À sua frente, o caçador que havia lutado contra ela anteriormente estava de joelhos, os braços ensanguentados enquanto tentava ajudar a manipuladora, que estava praticamente desmaiada e incapaz de se mover por conta do esgotamento de mana. Seus olhos estavam cheios de determinação, mas também de uma exaustão profunda, refletindo a brutalidade da batalha que todos enfrentaram.
Jasmim, já de pé, exibia uma armadura com um grande amassado na região do abdômen. Ela encarava Ana com um olhar fixo e intenso, mas não avançava. Havia um leve sorriso em seu rosto, sutil, mas que fez Ana perceber que algo estava terrivelmente errado.
Seguindo sua sinistra premonição, Ana ergueu os olhos e ao longe viu três novos grupos de caçadores se aproximando. Sua irmã, percebendo que havia notado a chegada dos reforços, deixou seu sorriso crescer, tornando-se enorme e psicótico. Seus lábios se moveram em um murmúrio inaudível, mas a expressão em seu rosto dizia claramente: "Você perdeu".
Tentando se levantar, Ana tropeçou, incapaz de manter o equilíbrio devido à perna quebrada e aos danos internos. A dor era suportável, sendo muito menor do que várias que já sentiu em sua longa vida, mas a força parecia escapar de seu corpo a cada tentativa de movimento. Sua mente estava enevoada, lutando para encontrar uma maneira de sair daquela situação desesperançosa.
— Não tem como eu lutar contra tanta gente — murmurou para si mesma, a voz rouca e fraca.
Enquanto refletia sobre um lugar seguro para ir, lembrou-se do antigo covil onde ficava com seu grupo.
“Será que ainda existe?”, pensou. Decidiu que iria para lá, mas ainda não conseguia pensar em uma forma. Sua mente fervilhava em possibilidades quase impossíveis, quando de repente sua visão foi atraída para um pequeno pardal que repousava em cima de um dos corpos espalhados pela praça. Enquanto via o insignificante animal mordiscar a carne ainda fresca, um pensamento sombrio cruzou sua mente.
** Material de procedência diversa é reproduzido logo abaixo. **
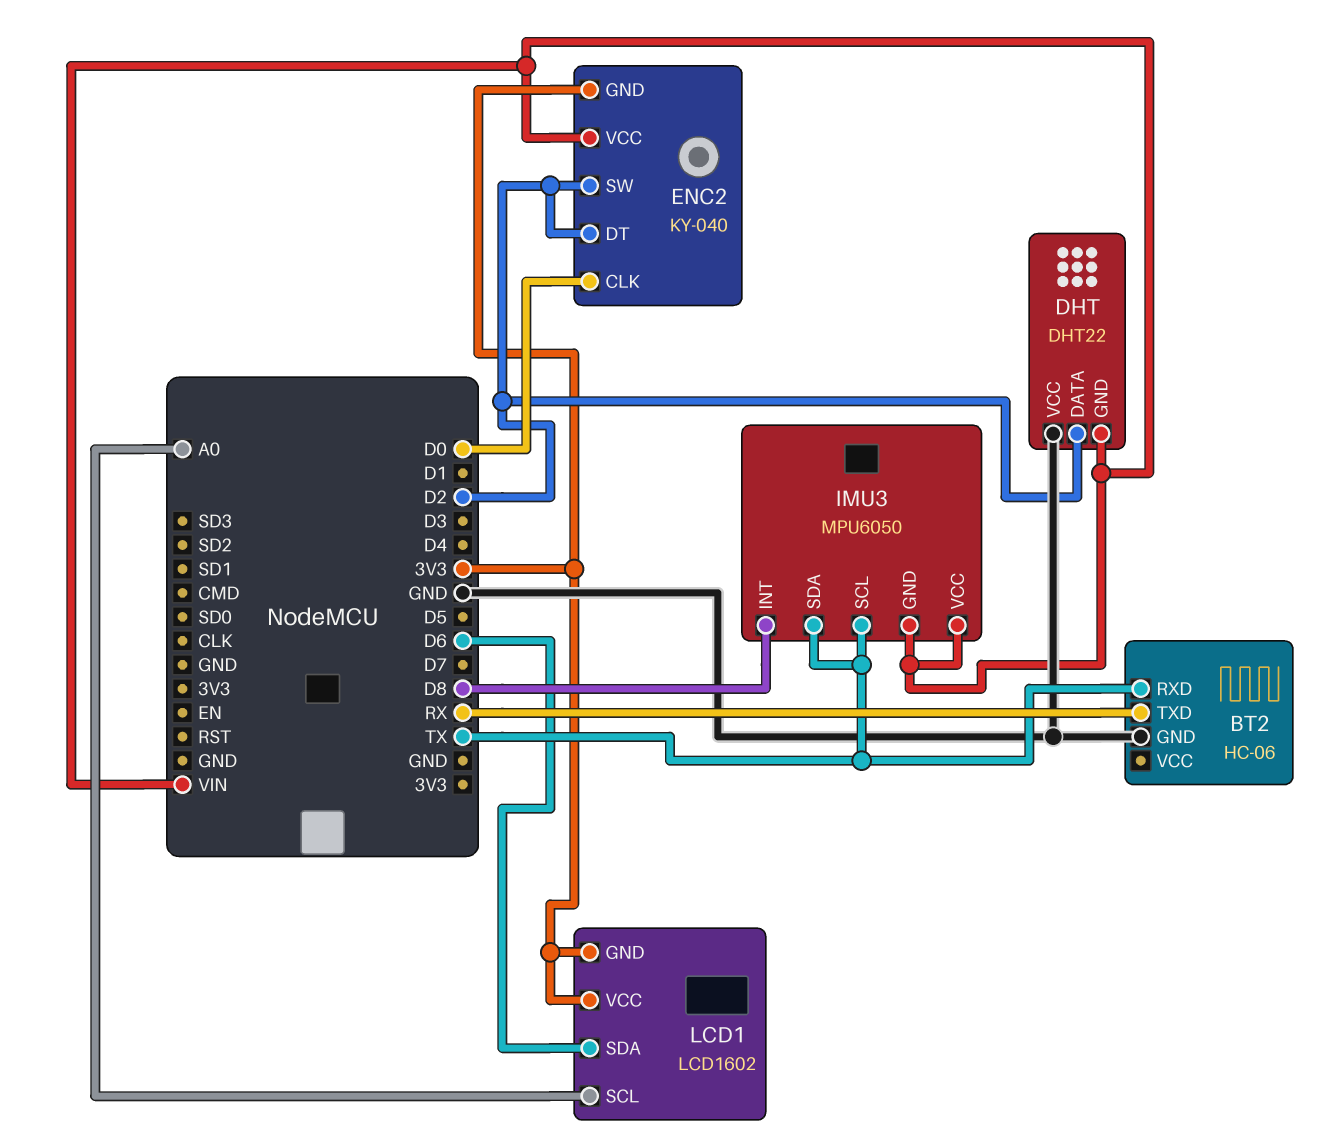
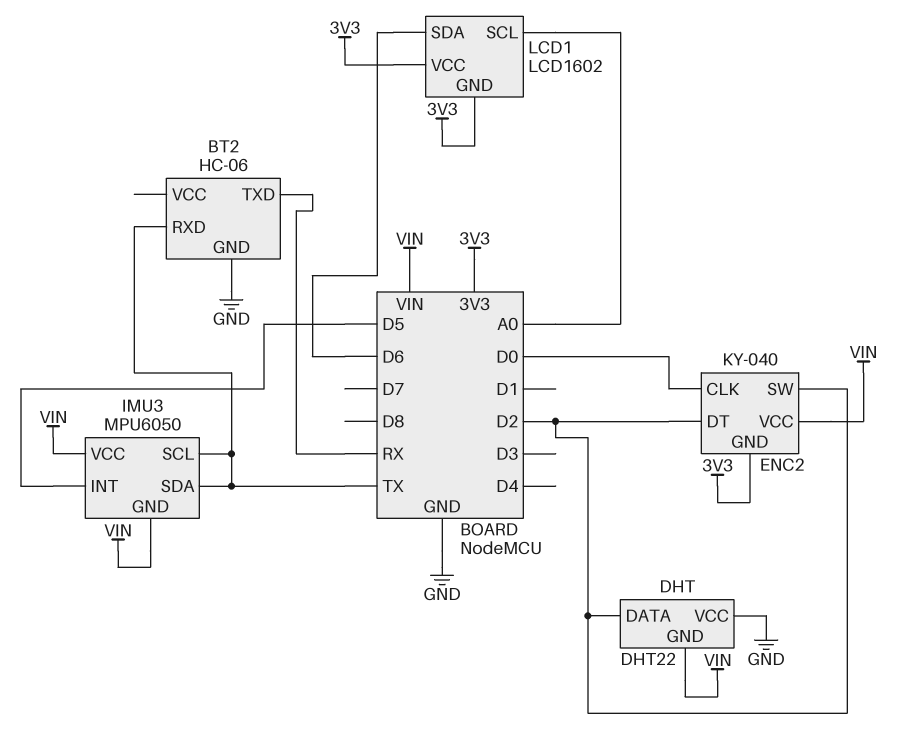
IMU3 pin INT: D8 -> D5

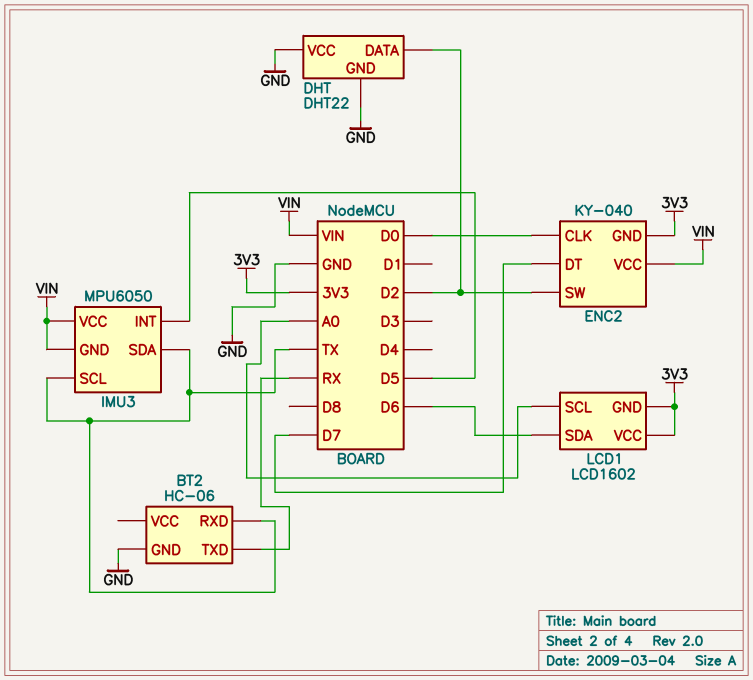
DHT pin GND: VIN -> GND
ENC2 pin DT: D2 -> D7

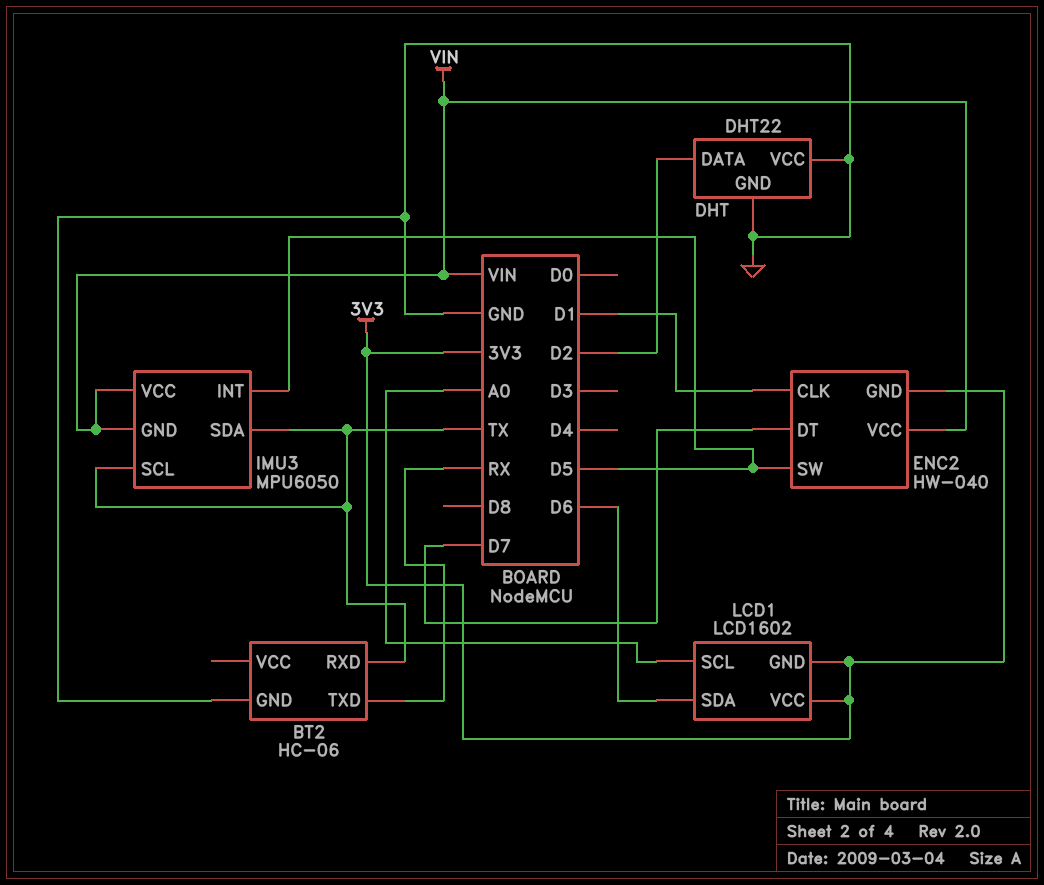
ENC2: KY-040 -> HW-040
ENC2 pin CLK: D0 -> D1
ENC2 pin SW: D2 -> D5

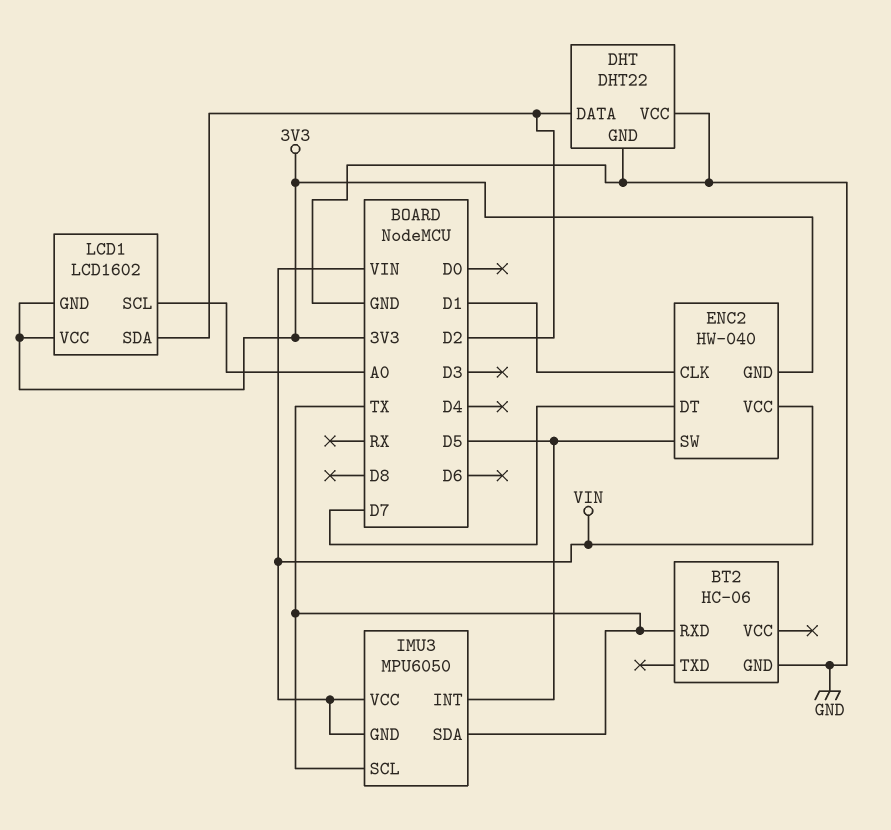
BT2 pin TXD: RX -> none
LCD1 pin SDA: D6 -> D2

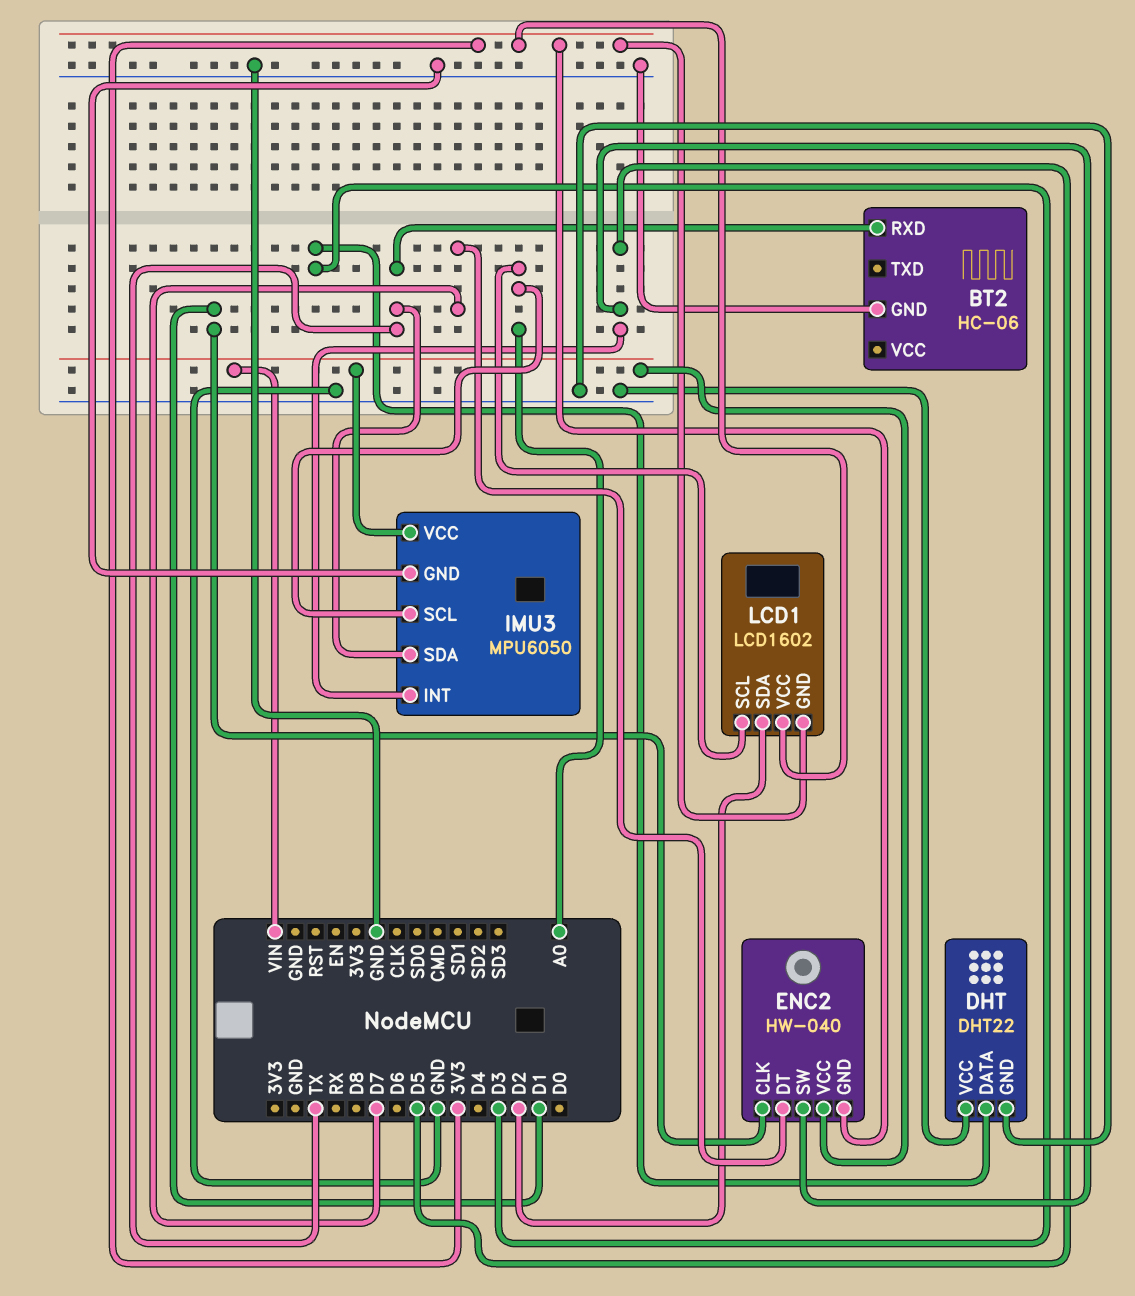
DHT pin DATA: D2 -> D3
IMU3 pin GND: VIN -> GND
IMU3 pin SCL: TX -> A0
— Se querem que eu seja um monstro, eu vou me tornar um monstro.
Livros de anatomia pareciam ser folheados com violência em sua mente, e rapidamente recordou da estrutura óssea da ave à sua frente.
— Não vai ser suficiente…
Seus pensamentos continuaram a correr em espécie atrás de espécie, descartando-as sem hesitação, quando subitamente parou ao visualizar os detalhes de um Albatroz-errante, com suas enormes asas e imponente capacidade de voo. Ana focou em cada minúsculo detalhe do que desejava: a estrutura dos ossos, a leveza das penas, a força dos músculos, tudo formando uma clara imagem em sua mente.
— Vamos tentar! — murmurou, um sorriso surgindo em seus lábios, misturado a uma carranca de dor.
A mana começava a seguir sua vontade, concentrando-se em suas costas e irradiando uma onda de calor enquanto a carne começava a se moldar.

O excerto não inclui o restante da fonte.